ぴんとこな(16) (フラワーコミックス)
ぴんとこな(16) (フラワーコミックス)

『ぴんとこな』柏木あこ/著。小学館。

「例え舞台の上に世左衛門がいなくても
アンタの成長を見せて観客に父親の大きさを知らしめるということさ」


 古本屋に行ったらセットで割引してたので、買ってみたら読めました。
 しかし最近の紙業界の不振はすさまじいですね。新刊と中古が50円しか違わないってどんだけ「本」って読まれなくなっているのでしょうね。

 さて。歌舞伎のお話です。デッサンうまいですし、けっこう長くやってらっしゃる作家さんなのだと思います。トレスしか出来ないラノベの挿絵書きとは全然違うので、絵は存分に楽しめました。着物姿は描くのが本当に難しくデッサンできてないと、そして着物の構造わかってないと描けませんが、とても綺麗に描けていて、カラーも表紙もとても楽しめました。
 二人の歌舞伎役者、一人は御曹司、一人は門閥外の一般家庭の子の二人の成長物語なのですが、そこに掲載雑誌? の読者の気を引くためか女の子を入れて最初に恋物語にしたので、途中から恋物語が中途半端になってて、伏線回収しきれずに終わった感が。女の子が主人公で感情移入させようとしたんでしょうが、書き方によっては彼女はいらなかったなー。というか、もうちょっと最後、上手に使えたなーと。エッチもする必要ないし、跡継ぎの女将さん? 梨園の妻やってくなら、もっと違うなんかがあったはずで。そこを少女漫画なのに疎かにしたなー。っていうか、だから実は主人公は女の子じゃなくてオトコふたりで成長物語なんですよね。
 これは掲載雑誌を白○社あたりにして(でもそっちは狂言の話しやってるんだよねー)編集さん変えたらもっと良くなる話ではないかと思いました。絵の巧さとかいいのに、もったいない。

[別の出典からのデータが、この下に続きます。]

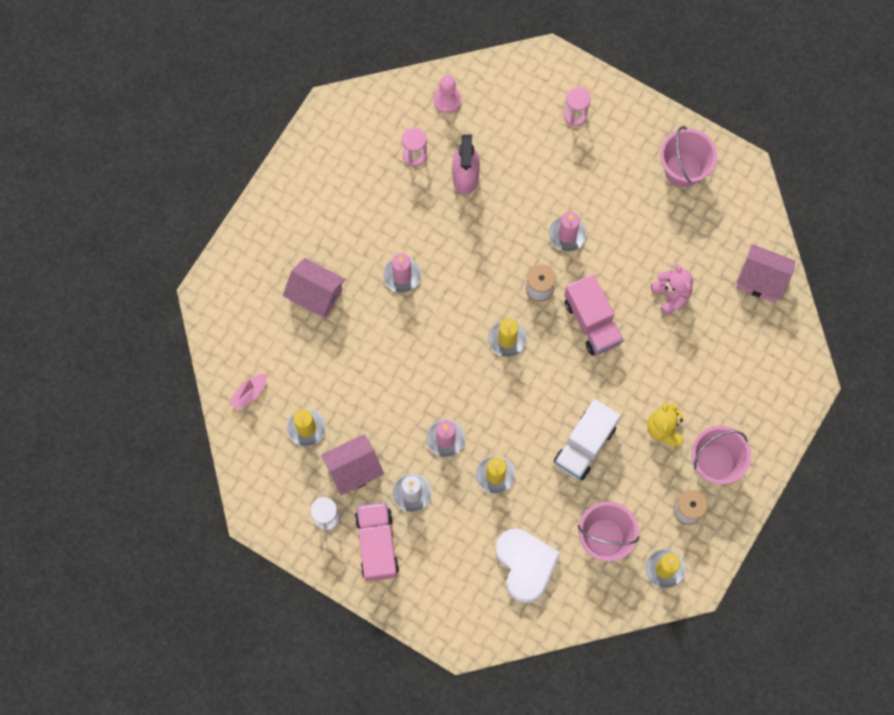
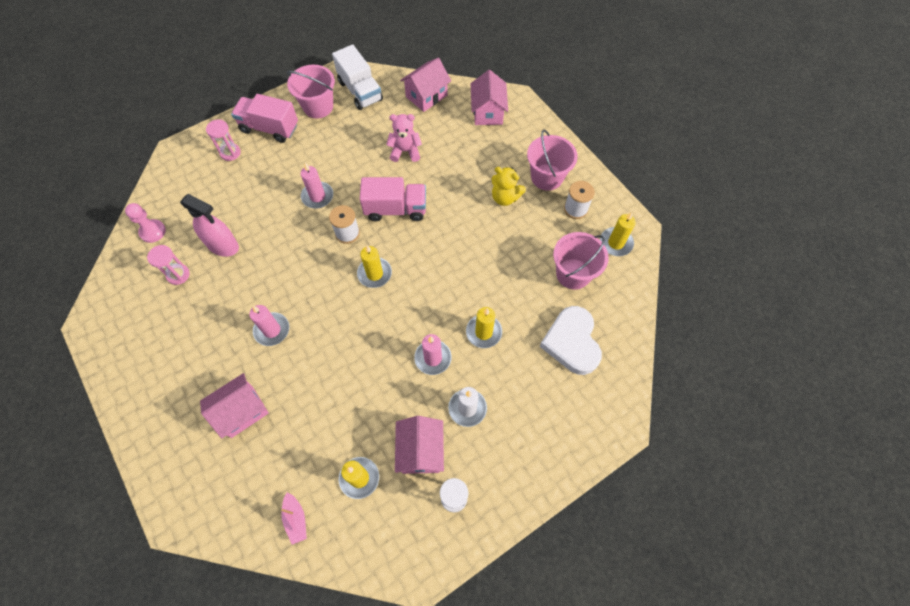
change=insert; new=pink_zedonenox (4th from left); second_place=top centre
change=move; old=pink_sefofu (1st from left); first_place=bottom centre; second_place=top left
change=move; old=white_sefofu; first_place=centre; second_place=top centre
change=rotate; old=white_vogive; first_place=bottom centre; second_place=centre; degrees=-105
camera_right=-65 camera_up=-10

 わたしは実はこの血の流れで決まるサラブレットのようなこの日本芸能独特の世界が嫌いでして。それはわたしの血筋がどーしよーもねーという劣等感から来るものでもあるのですが、今の日本社会の「自分でどうしようもならないところ(出自)がダメなら這い上がれない」という、格差固定してきた社会の見本のような気もするからです。
 まあ、もちろん伝統芸能として受け継がれていくものとしてとても厳しい社会であるというのは分かってますし、所作を身に付けるには子どもの頃から徹底して教えこまねばならぬというのもわかるのですが。
 娯楽作品として十分楽しめましたし、まあ良かった、かな。
 でも、置く場所ないから古本屋にリバースだと思われる……。